When we think of “holy spaces,” many of us picture stained glass windows, rows of pews, or polished stone floors echoing with hymns. But what if the most profound sanctuaries are not enclosed by walls at all? What if a spiritual presence waits not in a building, but in the soil beneath our feet, the rain on the trees or the quiet stillness before dawn? It is time we start recognizing the sacred in the living world around us.
Researchers are beginning to study what so many of us feel when paddling down a river or hiking in the woods. Studies on awe, the emotion of vastness and wonder, suggest that daily encounters with nature can have a healing and transformative effect on us, much like the impact of religion. This is not a new revelation. Indigenous communities around the world have long understood the land as alive, as a teacher and relative, rather than just scenery. Many of their traditions blur the line between spirituality and ecology. The forest isn’t a place you visit to find the sacred. It’s a place where the sacred has always been.
Nature doesn’t rush. It doesn’t demand membership, perfection or certainty, nor does it always give answers. The natural world extends an invitation to slow down, pay attention and remember that you belong to something bigger and older than yourself. Even being alone in the wilderness can draw us into the larger community of life, where reciprocity becomes the necessary language that connects us all.
Nature invites us to match its slow, steady, ponderous rhythms. What would it look like to include non-human creation in our spiritual lives?

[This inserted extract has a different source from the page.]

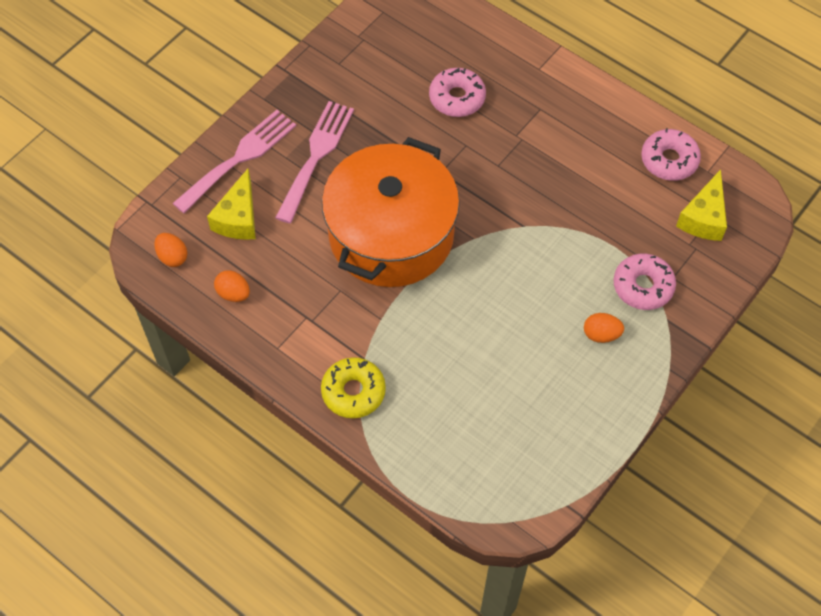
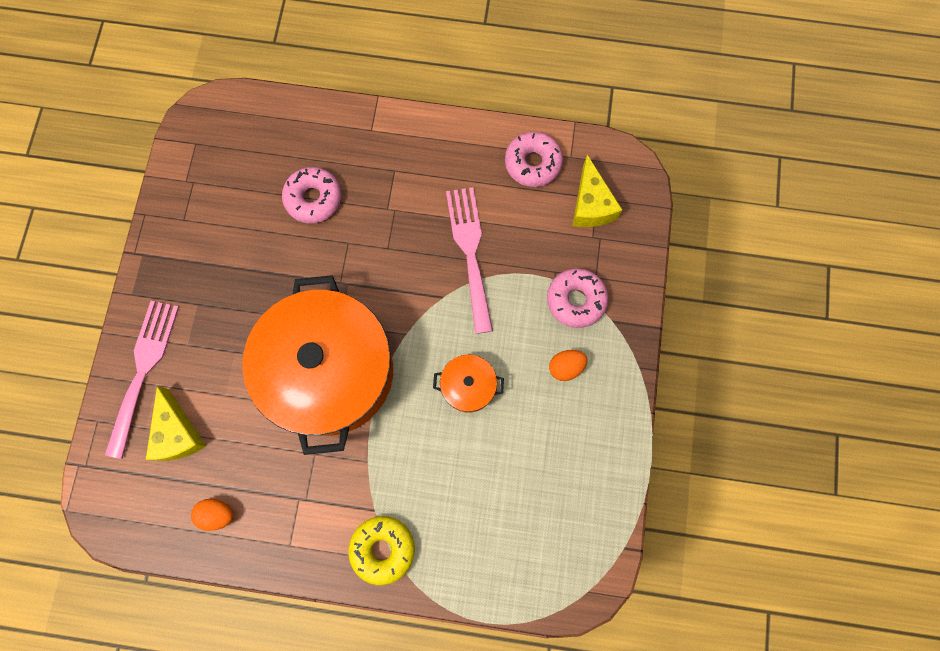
camera: 30 degrees left, 15 degrees up
(172, 257) = (137, 509): orange egg -> none
(316, 156) = (216, 328): pink fork -> pink fork (470, 251)
(504, 305) = (468, 386): none -> orange pot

Birds, rivers, soil and seasons; all of these challenge the idea that holiness is confined to buildings set apart from the regular world. Perhaps divine presence is found just as much in blowing wind and birdsongs as it is in sermons and scripture.
We can embrace spirituality offered by nature without a week-long retreat into the woods. Any contact with nature has a positive effect on cognitive, attentional, emotional and spiritual well-being. Working with the land in small ways, such as gardening, potting plants, raking leaves or even learning the names of trees in your yard, can become a form of ritual. There’s something deeply grounding about digging your hands into soil or the slow miracle of watching something grow. Larger commitments to outdoor sports, such as whitewater rafting, have been found to result in measurable improvements in well-being and stress-related symptoms. These spiritual disciplines don’t rely on doctrine, but rather on presence.
We should stop trying to fit religion into a white box with four walls. Go outside and experience the sanctuary that is always there — nature. This could be anything, from having a dedicated outdoor spot to visit every day or the feeling you get when floating down a river with some of your closest friends; spirituality will shine through because it transcends the boundary of walls.
We don’t need to abandon our religious traditions, but we can expand them. We can recognize the world around us as a living sanctuary. We can practice spirituality beyond the walls we’ve built. And we can treat the earth not as a resource to use up, but as a sacred text just like the Bible; a text that has been speaking far longer than any of us have been listening.